Um carro passa tresloucado. Buzina, buzina, buzina e faz esvoaçar bandeiras da Turquia pelas janelas, de onde saem gritos de garganta inteira, por Erdogan e pela república. Em turco, bogaziçi liga-se à palavra “garganta”, mas em português dizemos Bósforo, o nome do estreito que separa a Europa da Ásia mesmo aqui, em Istambul, a quinta cidade maior do mundo. Do terraço onde provamos a cerveja que o Estado decidiu ser cara, vê-se o Bósforo, sim, e ouve-se a garganta do rapaz que grita nacionalismos vários. Também se vislumbra uma faixa comprida – como daquelas que em Portugal passam sobre as praias a publicitar as festas de sábado à noite, puxadas por avionetas – suspensa nos minaretes da mesquita de Dolmabahçe. O novo desígnio? Publicidade, capital comercial. Então, continuamos a beber do mesmo copo, no terraço da vida de sonho. Lá em baixo, a realidade.

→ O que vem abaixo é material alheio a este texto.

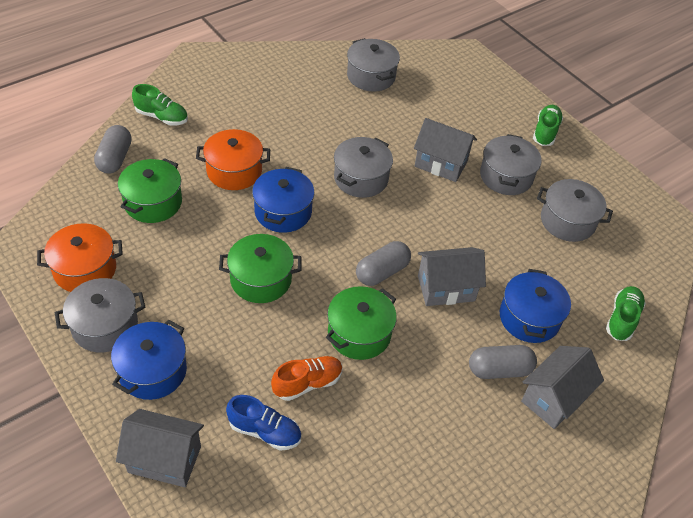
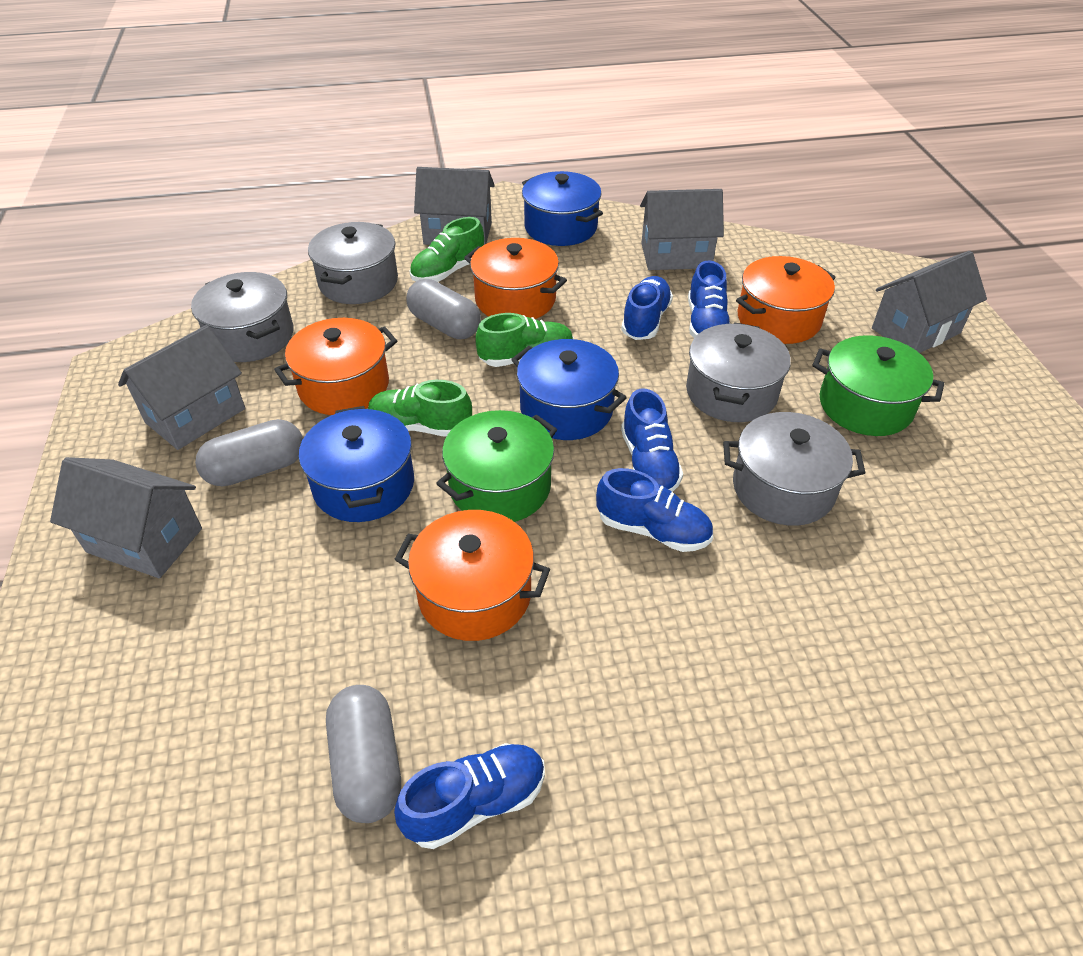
blue shoe: 1 -> 5
green pot: 3 -> 2
grey house: 4 -> 5
grey pot: 5 -> 4
orange pot: 2 -> 4
orange shoe: 1 -> 0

Yusuf vai casar-se amanhã. Não haverá grandes manjares, nem tradições a cumprir, a não ser alguns rituais com a família mais chegada, como a oferta de café turco por parte da noiva, a marcar a promessa de um futuro de amor pela frente. De resto, longe do islão, o copo de água é no bar do IKSV, a Fundação para a Cultura e Artes de Istambul, no bairro de Sishane. Há uma facção assim, entre a juventude, que quer desmembrar o passado, os costumes, as marcas de um regime que tem cumprimentado activistas com nuvens de gás-pimenta e que corta a fala à comunicação social e o uso da Internet. Yusuf e Melis, a noiva, têm medo. Então, fumam cigarros – não há estatística que comprove a quantidade de fumadores (às claras e às escondidas) nos bairros furtivos de Istambul – e bebem cerveja, a preços proibitivos, nos terraços sonhadores de Beyoglu, o bairro das noites mais longas da cidade.

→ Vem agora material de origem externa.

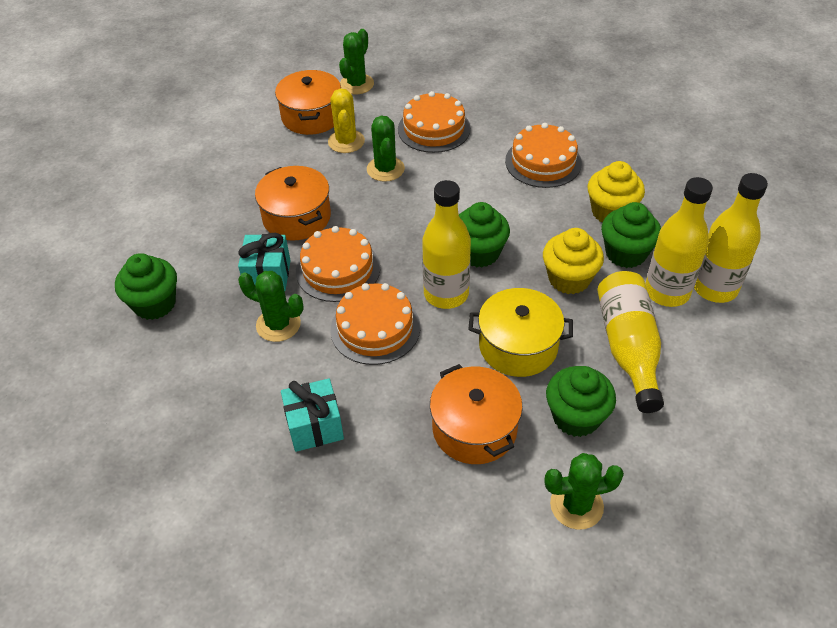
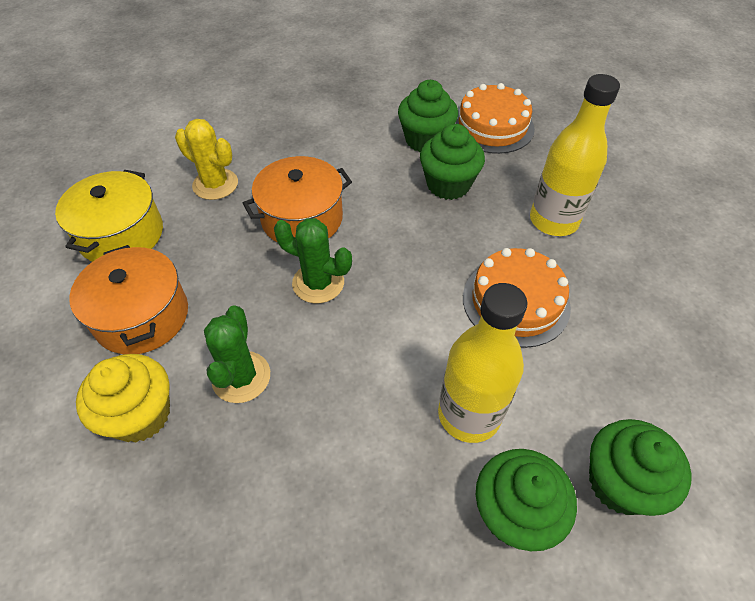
green cactus: 4 -> 2
orange cake: 4 -> 2
orange pot: 3 -> 2
turquoise gift: 2 -> 0
yellow bottle: 4 -> 2
yellow cupcake: 2 -> 1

“Eu chamaria a isto o drama da alegria, ou a alegria do drama. Istambul – ou a Turquia, para ser mais preciso – é um lugar cheio de limitações, tabus, punições e dívidas. Sempre que estás a divertir-te ou simplesmente a saborear um momento, não consegues parar de pensar no preço que terás de pagar por isso. Sais com os amigos e temes, fazes arte e temes, aprecias a contribuição de alguém para a tua vida e temes.” Mas, “se alguém chorar, se estiver em sofrimento, então a sociedade abraçá-lo-á, celebrará o drama e partilhará a desgraça com ele”, descreve Yusuf, de 27 anos, que coordena projectos culturais e sociais na Fundação da Música para a Paz, na cidade turca.
Vamos para as ruas de Pera, que é dia de casamento. Está o dia feito num Verão daqueles, a escaldar, com o azul mais denso que a palete de cores tem a vigiar-nos de cima. E é como se a Europa hegemónica, dos hotéis de Londres e cafés de Paris, coubesse toda aqui. Ruas largas, lojas finas, edifícios tocados pela Belle Époque, mulheres de salto alto, mulheres de hijab, mulheres de salto alto e hijab.
O casamento, no entanto, não será a festa esperada. Quatro amigos tiveram um acidente de automóvel no caminho para a cidade. Nenhum deles sobreviveu. “Istambul é isto. Demasiado intenso, emoções muito fortes”, acredita Elian, que fuma cigarros sem contar em frente ao cartório. Não será a festa esperada e haverá funeral, mas contamos, certamente, com a presença do que é a vida por aqui, cheia de fatalismos e de hüzün, esse estado de alma próximo da melancolia, que há-de levar-nos a conhecer Istambul por uma espécie de fumo cujo fogo é o sol. “Temíamos que chovesse”, comenta Yusuf. Mas não, que o dia é de festa e a noiva vai de decote, à frente e atrás. Bebamos café, muito café. Quanto às borras, lá chegaremos. Se houver passeio, havemos de perder-nos 1001 vezes e de descansar em mesas mais curtas do que as pernas para beber chá e ver o mundo passar ao ritmo que bem entender. Por agora, a noite é de Verão, com os sentidos alerta, porque em Istambul começa-se assim: a ver a desordem antes de fazermos parte dela.